O musicólogo Sam Barrett, da Universidade de Cambridge, passou as últimas duas décadas identificando as técnicas utilizadas nesses versos. A recuperação da folha que faltava, que esteve em uma biblioteca alemã desde a década de 1840, permitiu a Barrett reconstruir toda a obra.
“Depois de redescobrir a folha das Canções de Cambridge, só restava o salto final em som”, diz Barrett em comunicado. “Os neumas indicam o sentido melódico e detalhes da entrega vocal sem especificar cada passo, e isso representa um grande problema. Os vestígios de repertórios perdidos sobrevivem, mas não a memória auditiva que servia de apoio para eles. Sabemos os contornos das melodias e muitos detalhes sobre como elas eram cantadas, mas não o timbre preciso que compunha as músicas.”
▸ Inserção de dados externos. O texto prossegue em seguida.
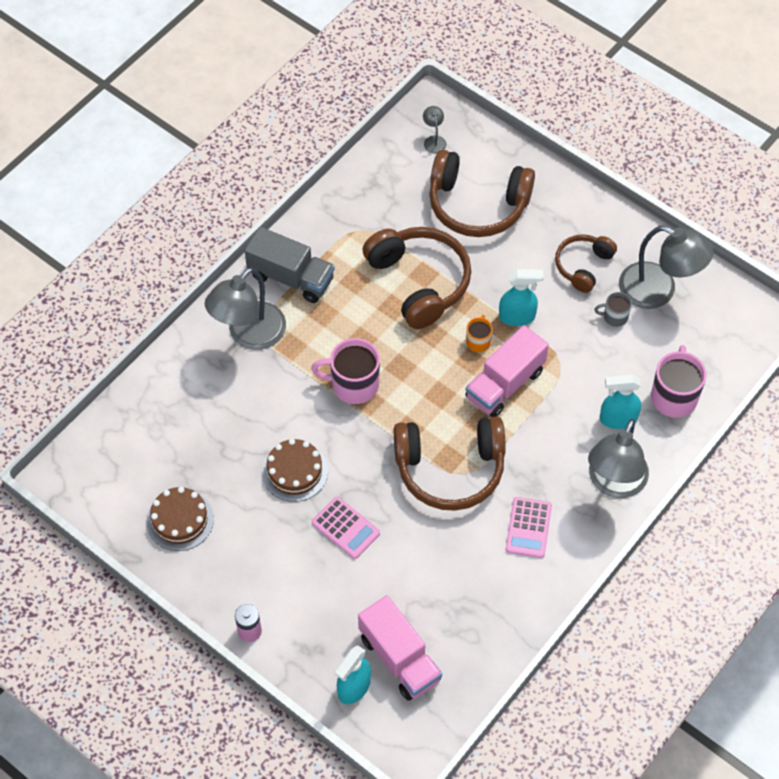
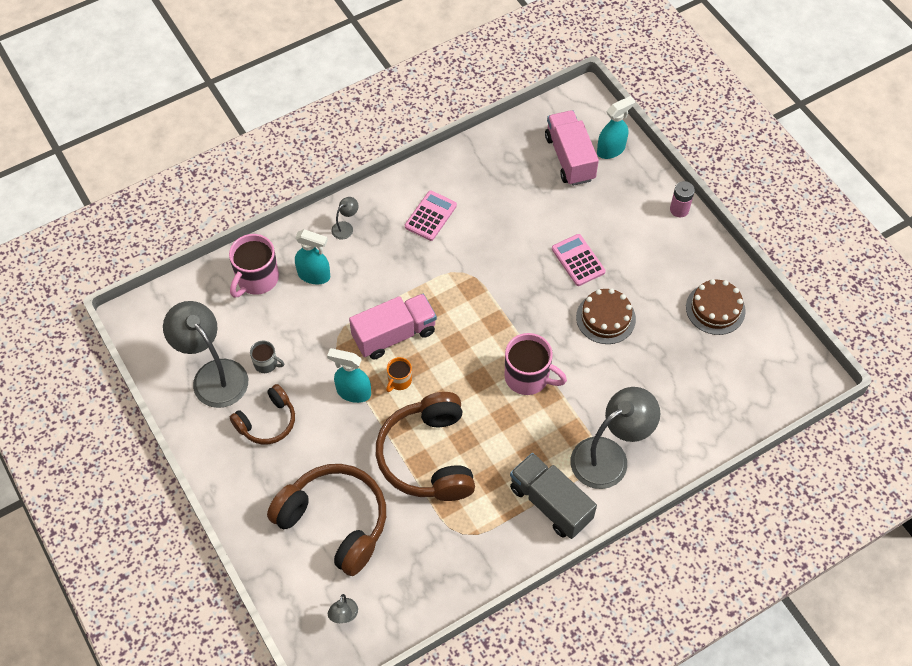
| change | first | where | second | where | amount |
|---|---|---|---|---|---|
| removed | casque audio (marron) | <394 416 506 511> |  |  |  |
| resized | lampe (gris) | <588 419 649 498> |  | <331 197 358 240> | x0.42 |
Com a folha recuperada, Barrett conseguiu reunir cerca de 80% a 90% da melodia. Ele então recrutou o grupo musical Sequentia, que se especializa em música medieval, para ouvir como realmente eram as músicas, e para refinar seu trabalho inicial de reconstrução.
“Ben [Bagby, da Sequentia,] experimenta várias possibilidades e eu reajo a elas, e vice-versa”, diz Barrett. “Quando eu o vejo trabalhar com as opções que uma pessoa do século XI tinha, é realmente sensacional; às vezes você só pensa ‘é isso!’. Ele traz o lado humano do quebra-cabeça intelectual que eu estava tentando resolver durante anos de frustração contínua.”
A música inteira tem mais de uma hora, e foi tocada na íntegra neste sábado (23) na Universidade de Cambridge – foi a primeira apresentação ao vivo da peça em quase mil anos. Por enquanto, não há um vídeo do evento disponível na internet.
Foto: o manuscrito perdido (Biblioteca da Universidade de Cambridge)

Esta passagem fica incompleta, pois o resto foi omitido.